Similar string search with the Levenshtein distance on SQL Server

#software-development #sql #data-storage

Recently I have been looking for more flexible ways to search through text within a SQL database, and I stumbled upon a suggestion which indicated to use the so called Levenshtein distance. This parameter is a value which indicates the number of changes to a string required in order to match the searched value. In a certain way it is possible to regard this Levenshtein distance as being a similarity rating between two strings, whereas the lower the value, the more similar it is.

One thing I did not like about this answer was that it suggested building a table within the database itself to search through strings. Doing so would require an insane amount of overhead, for something which I’d only sparsely implement. Most of the time a literal match, or a LIKE is more than acceptable. I let the idea slide for a while.

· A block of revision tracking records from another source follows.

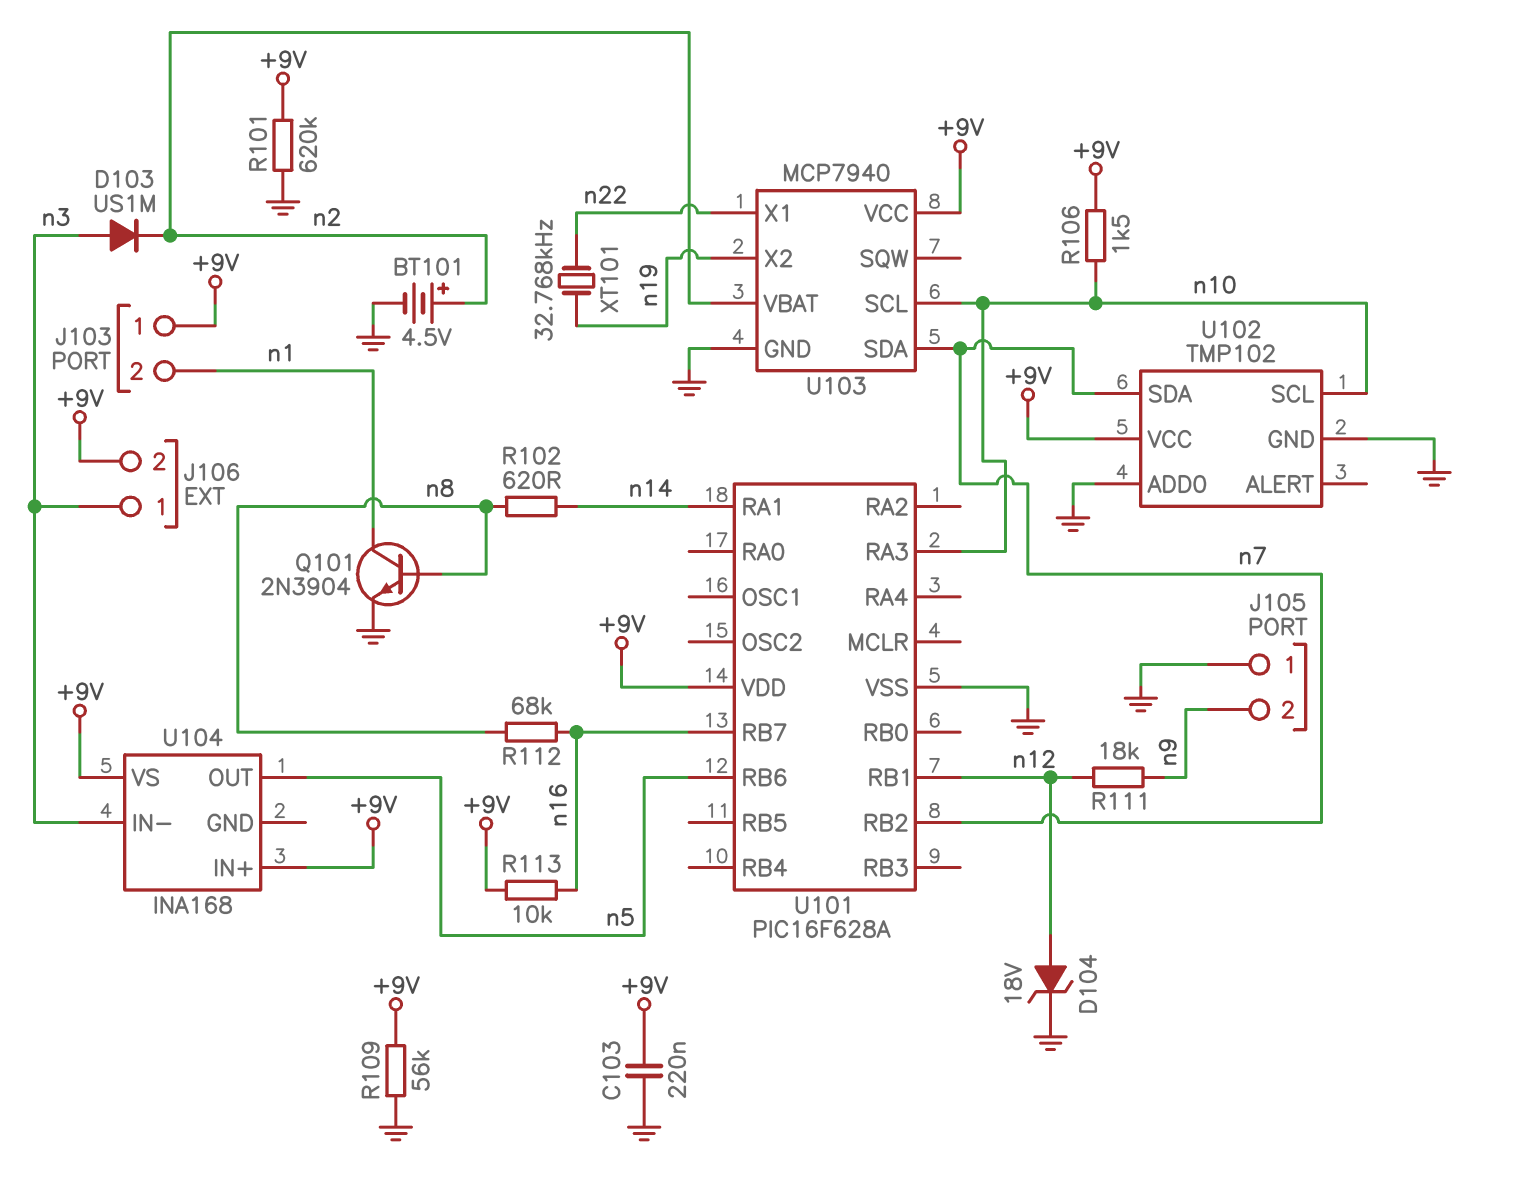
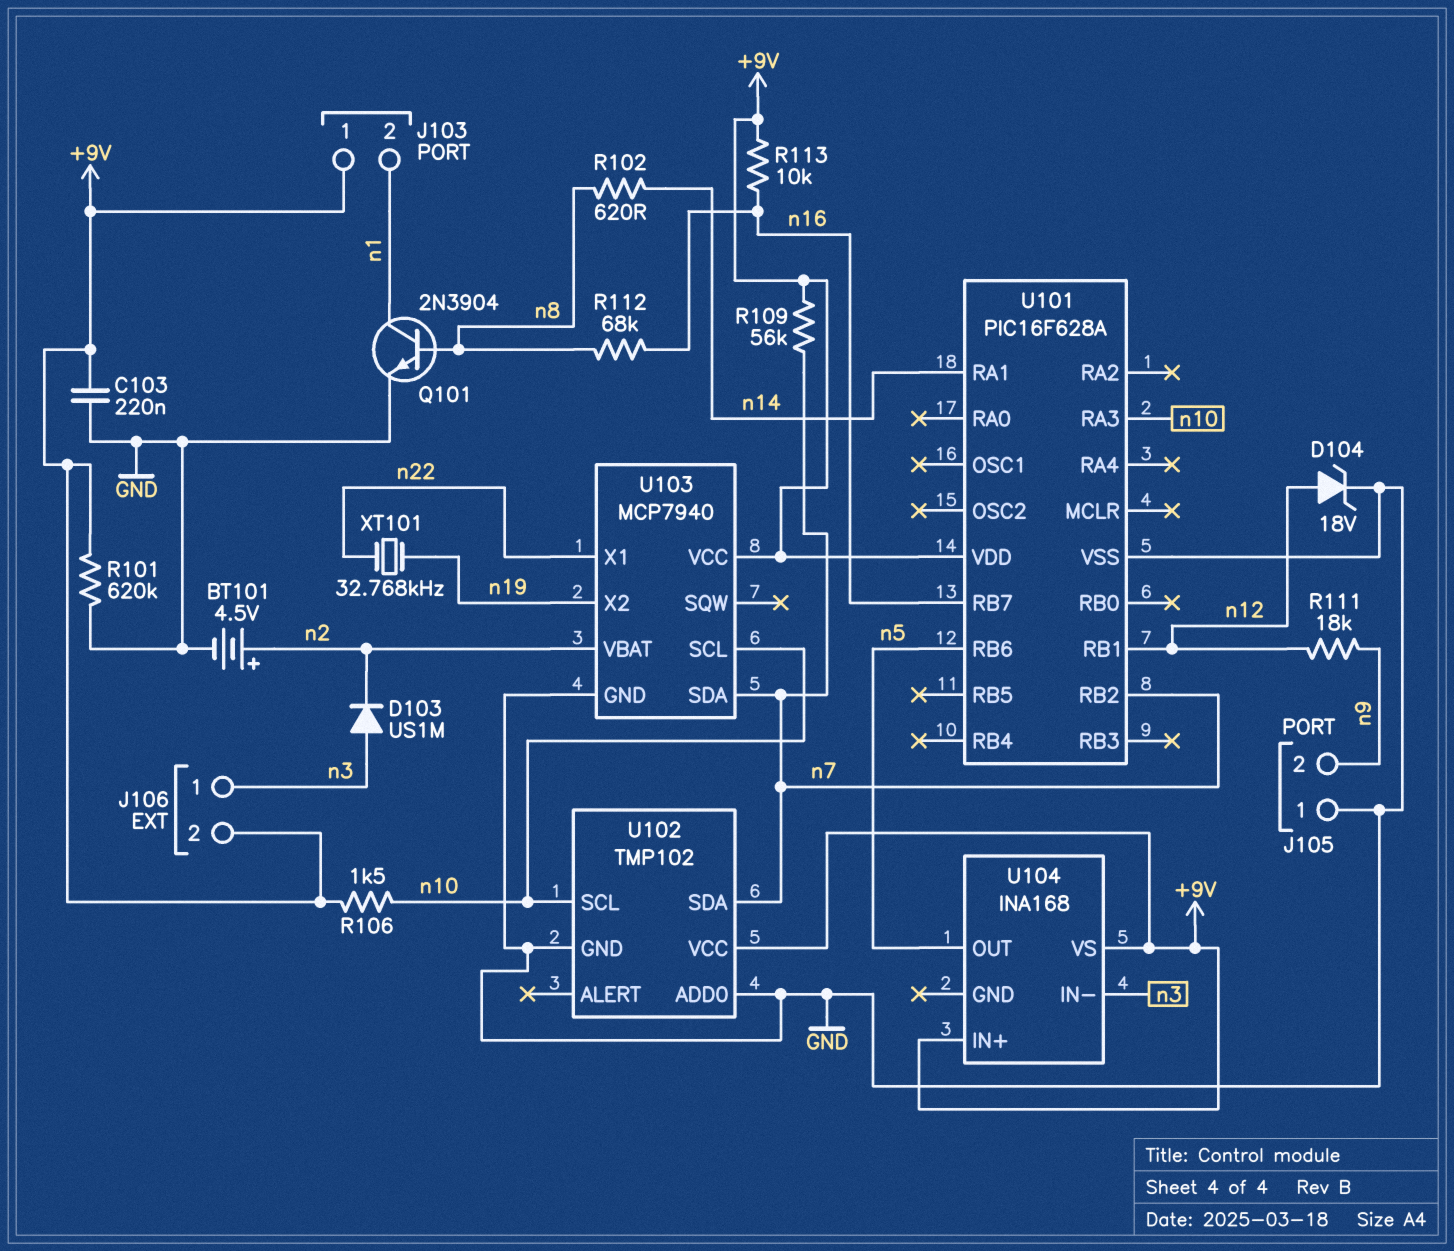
R109: 56k (+9V, GND) -> 56k (+9V, n7)

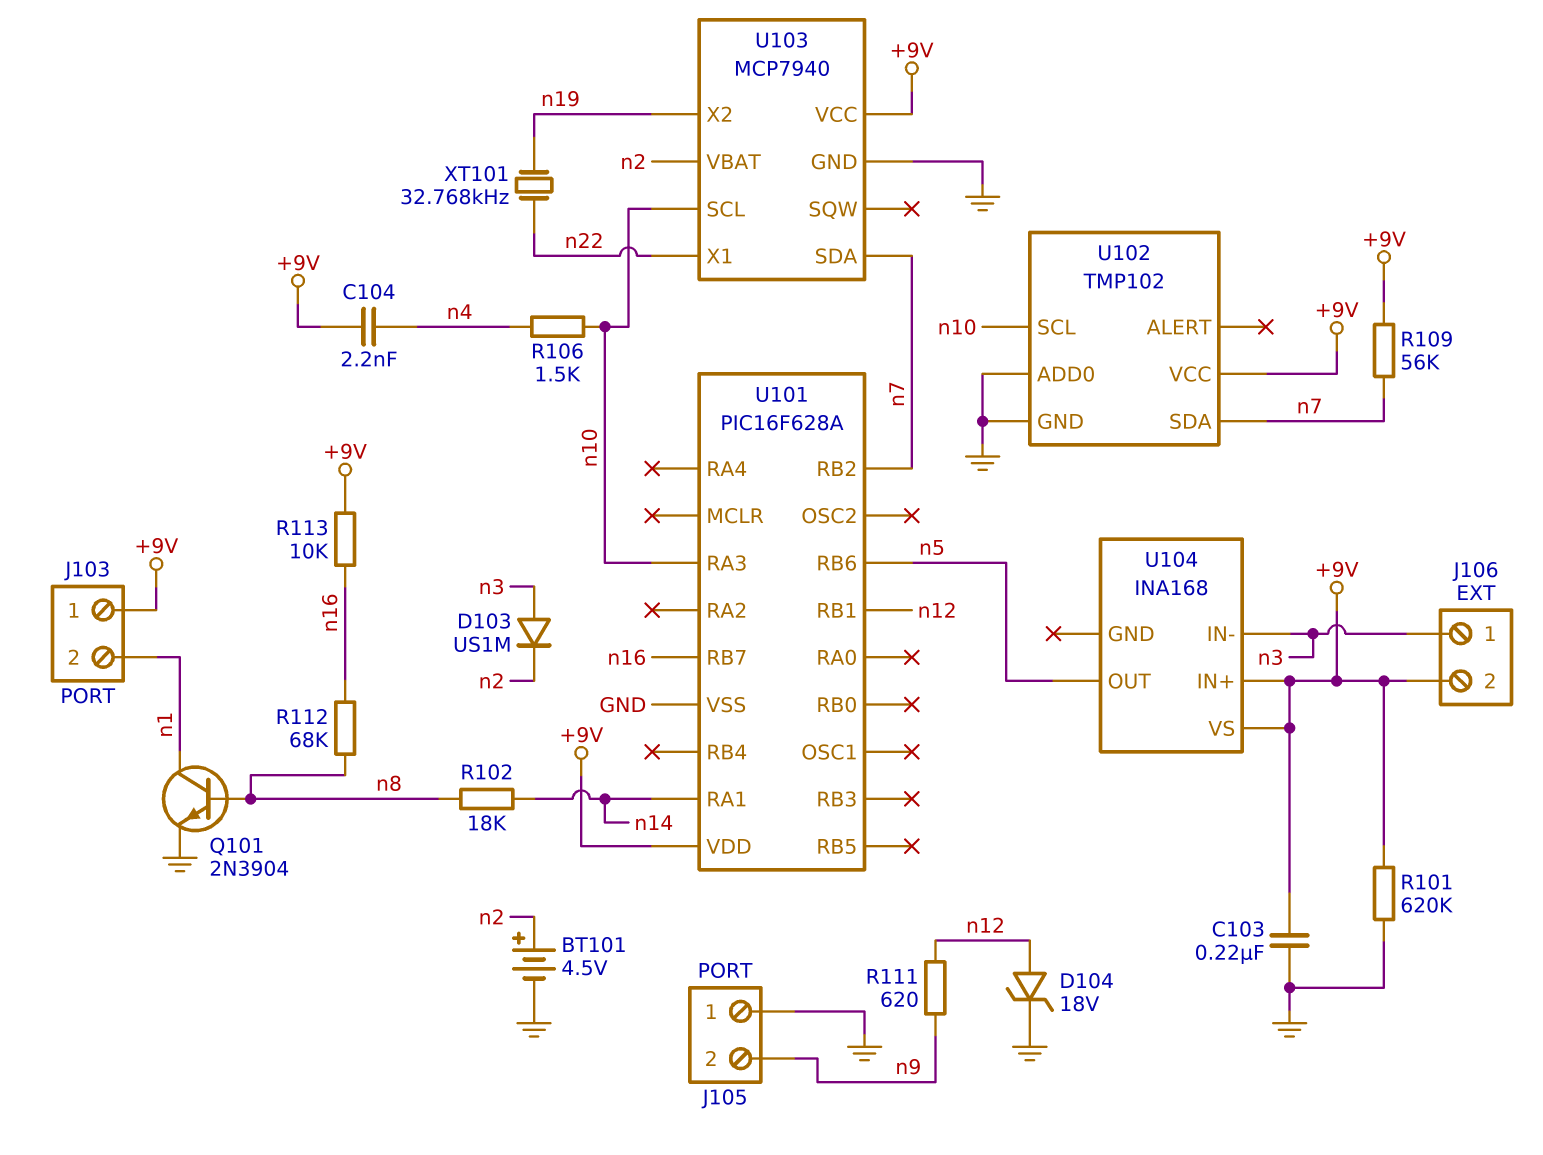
C104: none -> 2.2nF (+9V, n4)
R102: 620 (n8, n14) -> 18k (n8, n14)
R106: 1.5k (+9V, n10) -> 1.5k (n4, n10)
R111: 18k (n9, n12) -> 620 (n9, n12)

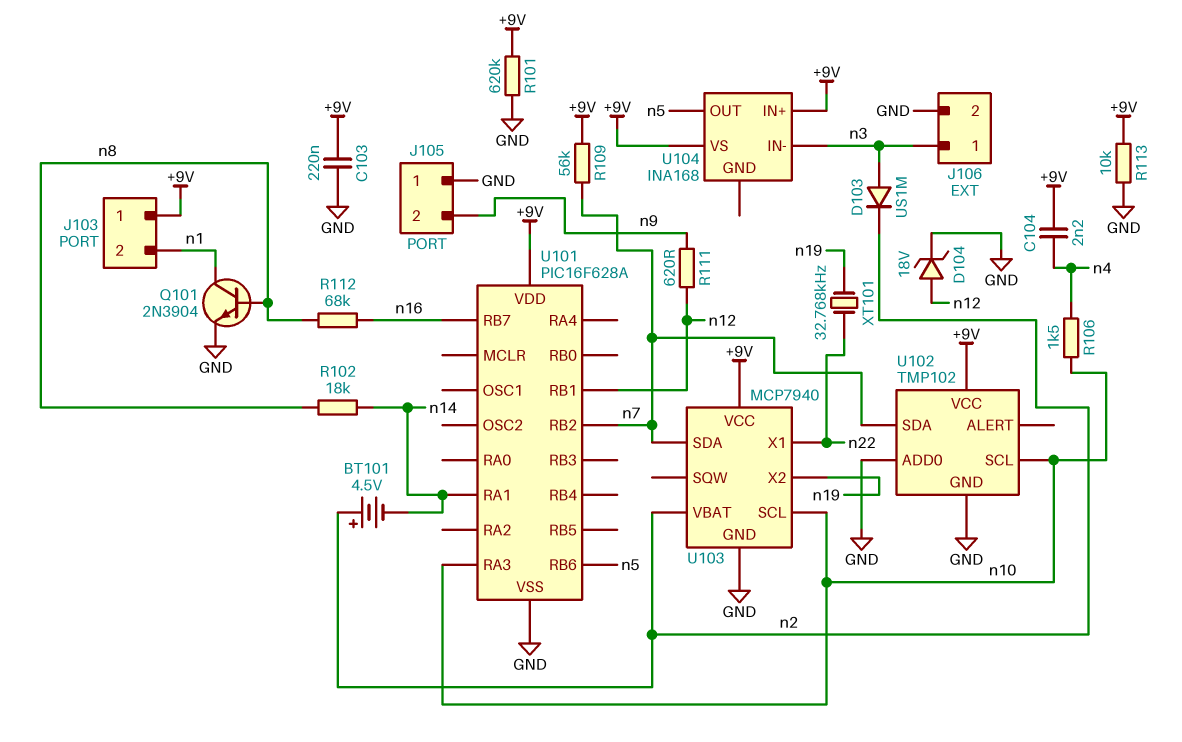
BT101: 4.5V (plus n2, minus GND) -> 4.5V (plus n2, minus n14)
J106 pin 2: +9V -> GND
R113: 10k (+9V, n16) -> 10k (+9V, GND)

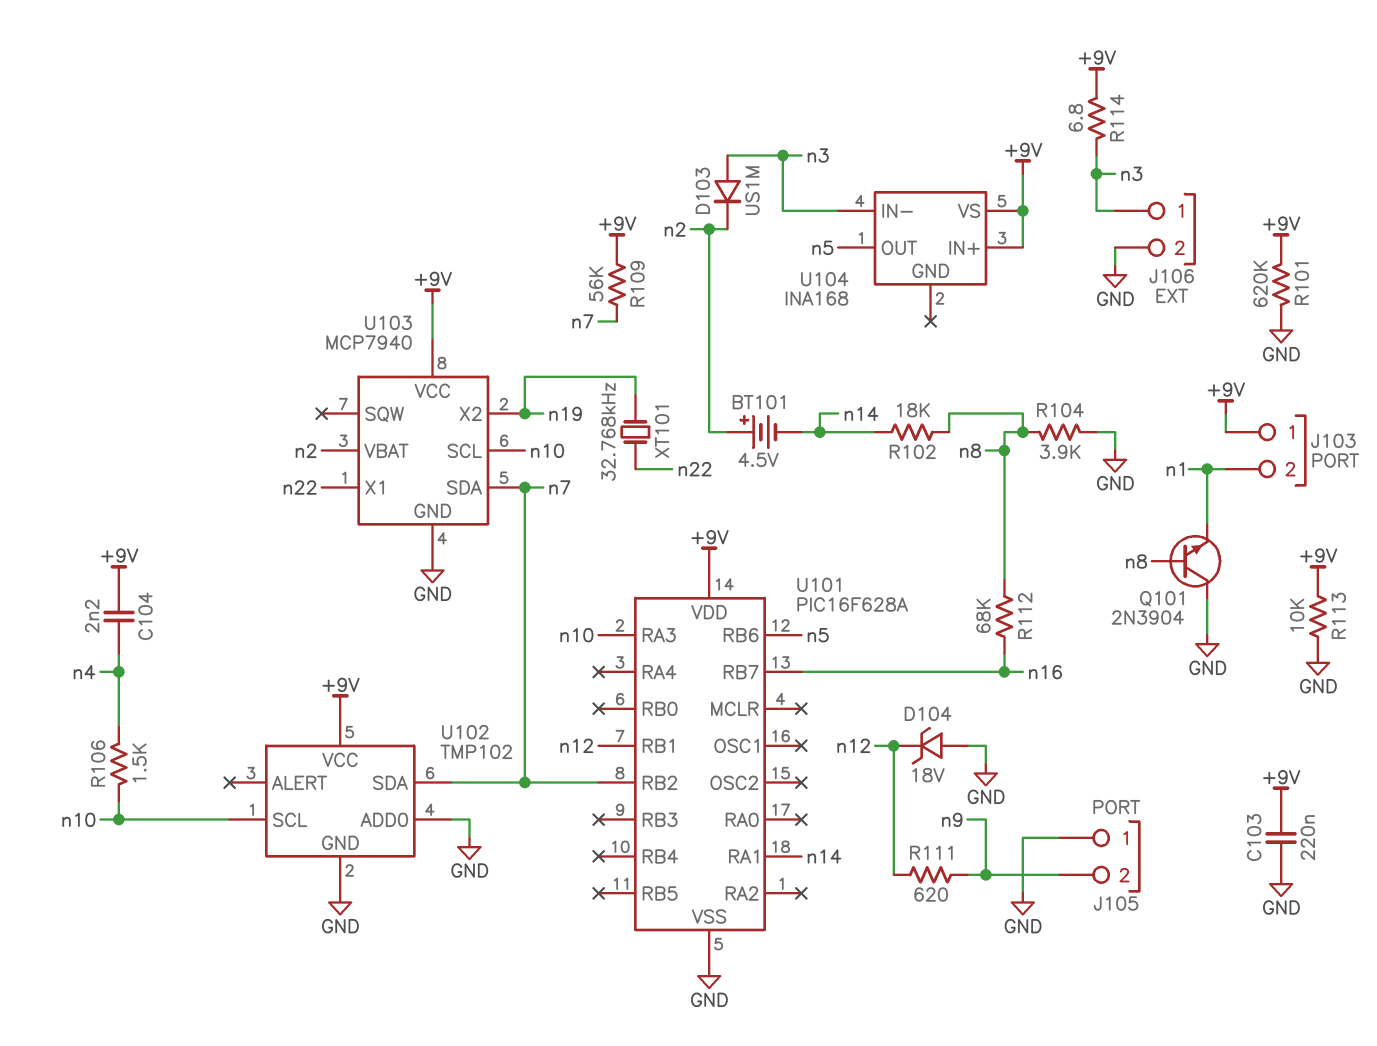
D104: zener 18V (A n12, K GND) -> zener 18V (A GND, K n12)
Q101: NPN 2N3904 (B n8, C n1, E GND) -> NPN 2N3904 (B n8, C GND, E n1)
R104: none -> 3.9k (GND, n8)
R114: none -> 6.8 (+9V, n3)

That is, until the moment came where I needed such metric once again quite a specific scenario came up I could not solve using a LIKE clause. I needed to match a value to another, but there is a good change this value is not exactly the same. Casing may be different, the value may or may not include a dash and so on. Instead of guessing based on a predetermined set of rules I believe using the similarity metric is a much better alternative, and as such I want to look for the closest related match, if any single one exists.

A T-SQL implementation of the Levenshtein distance

Sometimes I can simply appreciate the boldness of questions on StackOverflow, such as this one.

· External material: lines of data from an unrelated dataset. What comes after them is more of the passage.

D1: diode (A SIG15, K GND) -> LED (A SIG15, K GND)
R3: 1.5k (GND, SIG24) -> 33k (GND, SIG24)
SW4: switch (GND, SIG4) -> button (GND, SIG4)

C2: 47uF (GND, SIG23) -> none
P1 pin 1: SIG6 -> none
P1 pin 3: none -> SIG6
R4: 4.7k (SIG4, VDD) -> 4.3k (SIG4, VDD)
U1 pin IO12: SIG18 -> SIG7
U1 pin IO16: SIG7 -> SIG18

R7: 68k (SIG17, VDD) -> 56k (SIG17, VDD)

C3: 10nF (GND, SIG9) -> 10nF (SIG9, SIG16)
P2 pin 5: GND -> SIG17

“I am interested in algorithm in T-SQL calculating Levenshtein distance.”

An the answer is exactly that, and runs performant. The great thing is that it does not require butchering the data schema in order to implement such similarity search, but offers it in a convenient function, ready to be executed whenever you need.

Finding the best match

Any value returned from this function does not immediately mean that this is the correct, or best match, and a certain amount of caution needs to be taken to ensure this function is used for the right scenario. As such, the things I’m doing;

Only query anything with a distance less than three
Grab the results with the lowest distance
Check if there is only a single value said distance away from the search
Grab said record from the db

The code to do so, as per my original implementation searching for a best matching aircraft based on the registration;

SELECT * 
FROM Aircraft 
WHERE Id = 
(
	SELECT X.Id
	FROM (
		SELECT TOP 1
			MIN(LD) AS LD,
			COUNT(*) AS Count,
			MIN(Id) AS Id
		FROM
		(
			SELECT 
        Id,
        dbo.Levenshtein(Registration, 'SearchTerm', 2) AS LD
			FROM Aircraft
		) AS X
		WHERE X.LD < 3
		GROUP BY X.LD
		ORDER BY X.LD
	) AS Y 
	WHERE Y.Count = 1
)

The neat thing with this query is that it does not return a result if it is unable to find an unique and definitive best match. In my case signalling more user interaction is required to finish the task at hand.